Winemaking is both an art and a science, and different climates and soil types will impact on a single grape variety. Many different styles of wine have emerged as a result of differing viniculture methods, and few winemakers would agree on just one “correct” method of wine making. We still don’t have a good scientific explanation for why certain wines are so fabulous, while a few hundred yards away, very similar-looking vineyards produce rather ordinary wine.
Each wine is unique. Soil, weather, geology, varietals, and the style of winemaking are all decisive yet variable factors that give each wine a unique character. However, to achieve the ideal combination of these characteristics, neither viticulture nor fermentation alone makes a great impact on the final product.
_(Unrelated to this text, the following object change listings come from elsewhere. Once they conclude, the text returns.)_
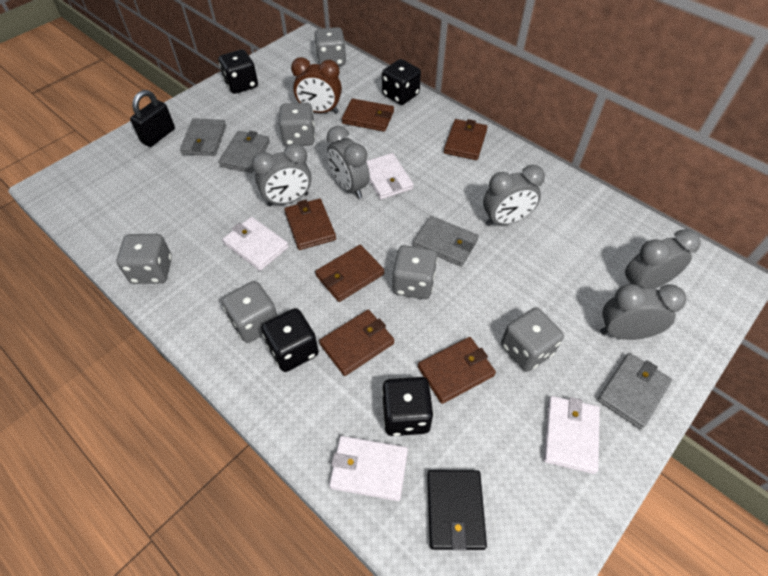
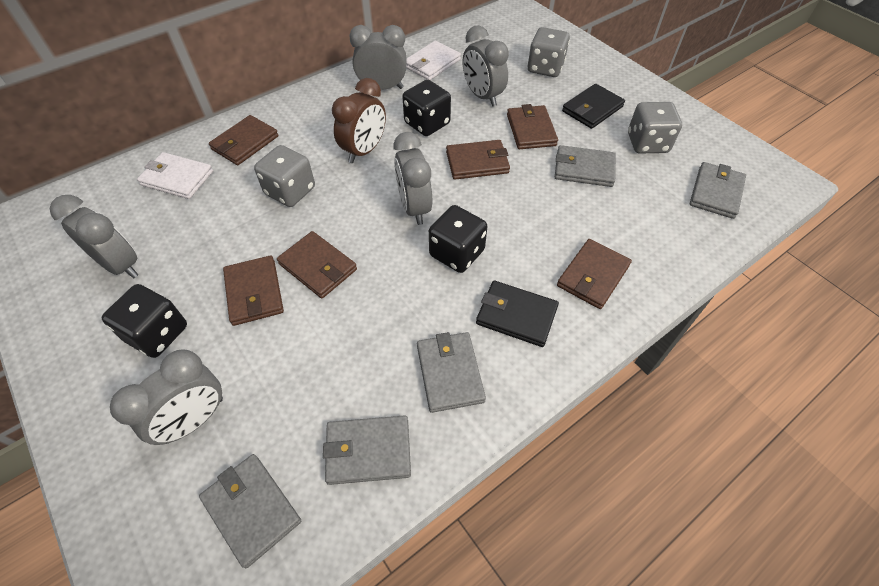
black dice: 4 -> 3
black padlock: 1 -> 0
black wallet: 1 -> 2
grey dice: 6 -> 3
grey wallet: 4 -> 5
white wallet: 4 -> 2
We should not separate these two, but rather see winemaking as a holistic process.
Does technology make a better wine? Who knows? The notion of making better wine is of a subjective nature. Winemaking has many variables that ultimately affect overall quality. Clearly a distinction must be made as to the overall outcome. We all want to make better wine, but technology can contribute to the production of both bad and good wines – it’s all about how you use the tool.
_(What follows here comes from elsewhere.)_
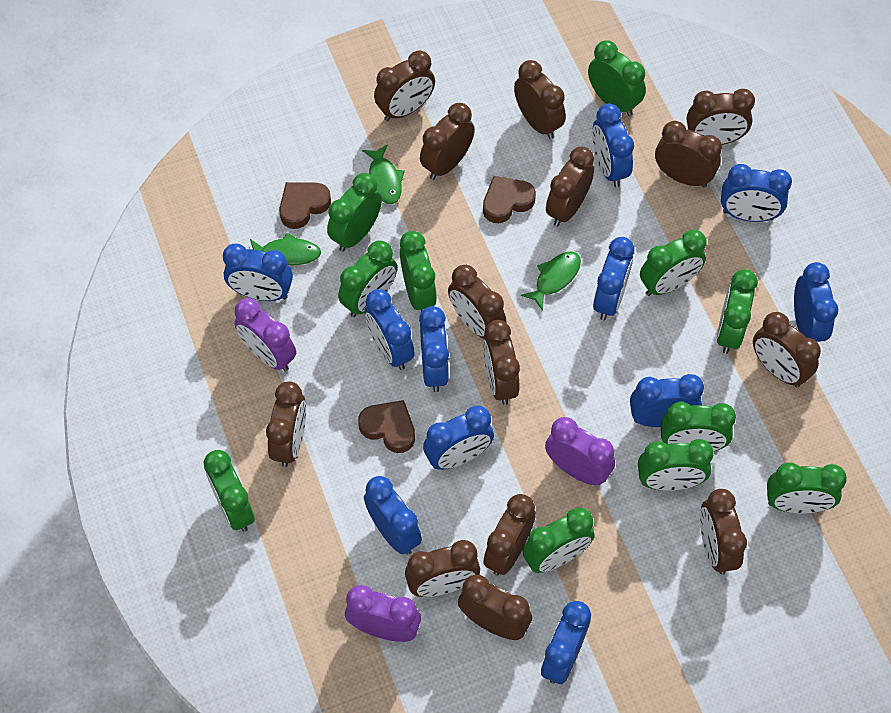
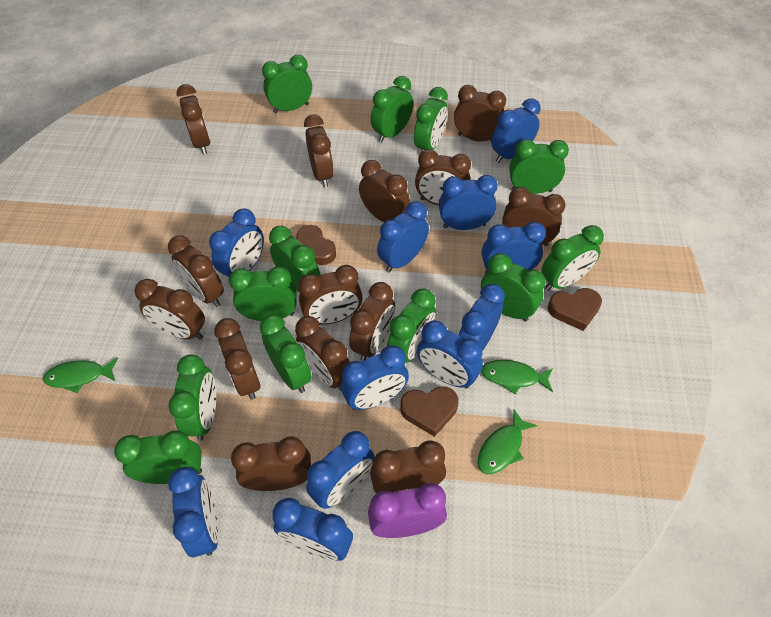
green clock: 11 -> 12
purple clock: 3 -> 1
Although technology allows winemakers to produce better quality wines, the continuing obsession with technically perfect wines is unfortunately stripping them of their identifiable and distinctive character. Whether it is the excessive filtration of wines, or the excessive emulation of winemaking styles, it seems to be the tragedy of modern winemaking that it is now increasingly difficult to tell an Italian wine from one made in France or California or Australia.
Technology is a highly useful tool, however it isn’t a substitute for human touch, taste, and intent. One must not forget that the great appeal of wine is that it is a unique, distinctive, fascinating beverage and different every time one drinks it.
Of course the prevailing rule of drinking is, and has always been, drink what you like, but have in mind that not all wines are as natural as they seem.